Vintage has a HIGH, HIGH bar set for it for either improving existing decks or creating new ones.
As a moderator there and a Vintage Adept member from day 1 (and before at Beyond Dominia), the main open discussion forums should be compared to releasing an article into a medical or scientific journal - if you don't dot all your "i's" and cross all your "t's", you're going to be in trouble, because most of the longtime players and posters will analyze the posts and ideas very critically. This doesn't mean negatively, it just means in depth and thorough.
In a lot cases if you haven't done that (or many cases even if you have), it's not going to look good if you don't have well thought-out answers to common questions (i.e. how to beat commonly played decks, deck strategy and role, sideboarding plan, etc). If a physicist released an article to a journal and the math/theory/results were sloppy, not articulated well, or based on arguable assumptions, reaction to that article in the physics community is going to be critical.
For just shooting ideas and half-tested decks around, we have a Vintage Improvement Forum, but the main goal of TMD is to be that "medical journal" of Vintage where ideas and decks are thought-out and criticized at the highest level. If you can't deal with that, or think all of that through, or use proper English/grammar/punctuation/express yourself clearly, then perhaps TMD is not for you. I don't mean that in a "go-away" type attitude, but if that's not similar to your own goal in posting Vintage content on TMD, then you're not going to enjoy the experience (the community areas aside).
Dante
PS - I can't speak for anyone on a team since I'm not on one, but for those that have internal team boards, I'm willing to bet that the internal team boards (for the serious teams) are FAR more critical and detail-oriented that most of anything on TMD.
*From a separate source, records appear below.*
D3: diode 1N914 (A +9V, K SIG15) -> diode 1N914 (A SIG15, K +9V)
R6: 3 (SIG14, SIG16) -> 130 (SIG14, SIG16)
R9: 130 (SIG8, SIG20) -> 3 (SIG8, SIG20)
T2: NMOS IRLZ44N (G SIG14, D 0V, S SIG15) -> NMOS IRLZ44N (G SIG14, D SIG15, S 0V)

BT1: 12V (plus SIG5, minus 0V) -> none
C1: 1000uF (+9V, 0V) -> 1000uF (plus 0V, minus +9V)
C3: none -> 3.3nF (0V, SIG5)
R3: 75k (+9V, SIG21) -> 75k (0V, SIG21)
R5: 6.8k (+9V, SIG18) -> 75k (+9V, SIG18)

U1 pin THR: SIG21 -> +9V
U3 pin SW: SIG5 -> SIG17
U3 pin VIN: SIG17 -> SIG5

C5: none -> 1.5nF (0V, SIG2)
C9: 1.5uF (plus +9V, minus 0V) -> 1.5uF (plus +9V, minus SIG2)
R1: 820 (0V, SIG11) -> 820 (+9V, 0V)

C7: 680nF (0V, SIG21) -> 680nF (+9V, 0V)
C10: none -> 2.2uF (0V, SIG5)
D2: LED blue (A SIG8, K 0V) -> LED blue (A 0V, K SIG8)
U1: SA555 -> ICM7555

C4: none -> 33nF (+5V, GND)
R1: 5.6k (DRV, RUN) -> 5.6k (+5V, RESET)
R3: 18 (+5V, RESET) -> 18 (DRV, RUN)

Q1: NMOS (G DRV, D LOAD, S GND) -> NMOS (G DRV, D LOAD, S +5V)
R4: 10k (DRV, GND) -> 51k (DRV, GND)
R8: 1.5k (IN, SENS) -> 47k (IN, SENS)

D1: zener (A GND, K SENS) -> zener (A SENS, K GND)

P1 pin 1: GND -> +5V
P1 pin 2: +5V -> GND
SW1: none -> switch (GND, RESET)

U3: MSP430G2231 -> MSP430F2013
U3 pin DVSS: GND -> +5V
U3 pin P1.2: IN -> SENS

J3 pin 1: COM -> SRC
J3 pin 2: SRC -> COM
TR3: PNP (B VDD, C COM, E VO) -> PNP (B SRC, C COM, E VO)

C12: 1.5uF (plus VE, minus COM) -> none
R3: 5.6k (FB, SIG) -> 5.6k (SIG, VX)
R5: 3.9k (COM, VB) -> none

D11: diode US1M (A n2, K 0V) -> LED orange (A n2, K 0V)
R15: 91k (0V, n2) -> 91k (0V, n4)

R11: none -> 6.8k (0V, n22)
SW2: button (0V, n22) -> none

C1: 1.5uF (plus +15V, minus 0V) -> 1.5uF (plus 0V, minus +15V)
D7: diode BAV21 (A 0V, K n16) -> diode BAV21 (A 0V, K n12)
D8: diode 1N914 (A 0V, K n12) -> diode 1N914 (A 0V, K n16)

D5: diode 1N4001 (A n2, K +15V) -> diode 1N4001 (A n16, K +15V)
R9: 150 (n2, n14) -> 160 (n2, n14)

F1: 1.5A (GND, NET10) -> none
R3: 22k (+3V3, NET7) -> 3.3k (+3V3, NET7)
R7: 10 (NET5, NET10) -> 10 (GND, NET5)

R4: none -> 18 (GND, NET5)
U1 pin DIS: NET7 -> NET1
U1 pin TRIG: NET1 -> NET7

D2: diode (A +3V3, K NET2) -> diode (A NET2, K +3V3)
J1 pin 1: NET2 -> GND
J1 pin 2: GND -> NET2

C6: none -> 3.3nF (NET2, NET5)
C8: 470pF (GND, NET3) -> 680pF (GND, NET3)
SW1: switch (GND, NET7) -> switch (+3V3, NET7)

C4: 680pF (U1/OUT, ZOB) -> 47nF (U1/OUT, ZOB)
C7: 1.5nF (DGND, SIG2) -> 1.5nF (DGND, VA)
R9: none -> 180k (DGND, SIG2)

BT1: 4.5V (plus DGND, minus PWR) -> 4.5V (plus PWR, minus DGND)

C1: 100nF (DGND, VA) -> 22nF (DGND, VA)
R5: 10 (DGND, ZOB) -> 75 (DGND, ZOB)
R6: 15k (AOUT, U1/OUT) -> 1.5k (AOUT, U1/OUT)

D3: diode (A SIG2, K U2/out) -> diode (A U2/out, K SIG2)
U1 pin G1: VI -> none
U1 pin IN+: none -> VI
TMD works just fine, precisely because of the perceived "elitist" attitudes. The childish behaviors and the labelling of TMD members almost exclusively stems from new posters either violating site rules or posting in order to receive congratulatory pats on the back or recognition. When they receive criticism, they take it personally and they end up here or other forums, bemoaning how TMD "stifles their innovation" or the "elitism" discourages them.
TOUGH.
TMD isn't a place for a player to amaze everyone with their "brilliance" or deckbuilding "prowess" free from any exposure to criticism. It is a site that puts ideas to a very harsh test, and if people don't appreciate why that is a very good thing, then they should be staying off the forums. And if we're going to label anything as childish, it is the lashing back after any sort of success as some sort of "vindication" against the big, bad, mean TMD regulars who "put the idea down" initially. Get over yourselves people and stop playing the victim. The fact that ideas are not accepted on faith isn't a knock against the vintage TMD community; the onus is always on the poster of said idea to give sufficient evidence that an idea is sound. And if they want to explore untested ideas or do a little brainstorming, we have an entire subforum devoted to that.
And honest to god there should be some sort of FAQ or Primer to guide newer posters in effective ways of presenting their ideas and dealing with the feedback. Part of the effective presentation package is having an idea of what is meant by significant sample size, and how to resist the temptation of making blanket or absolute statements often based on superifical theoretical analyses or anecdotal evidence.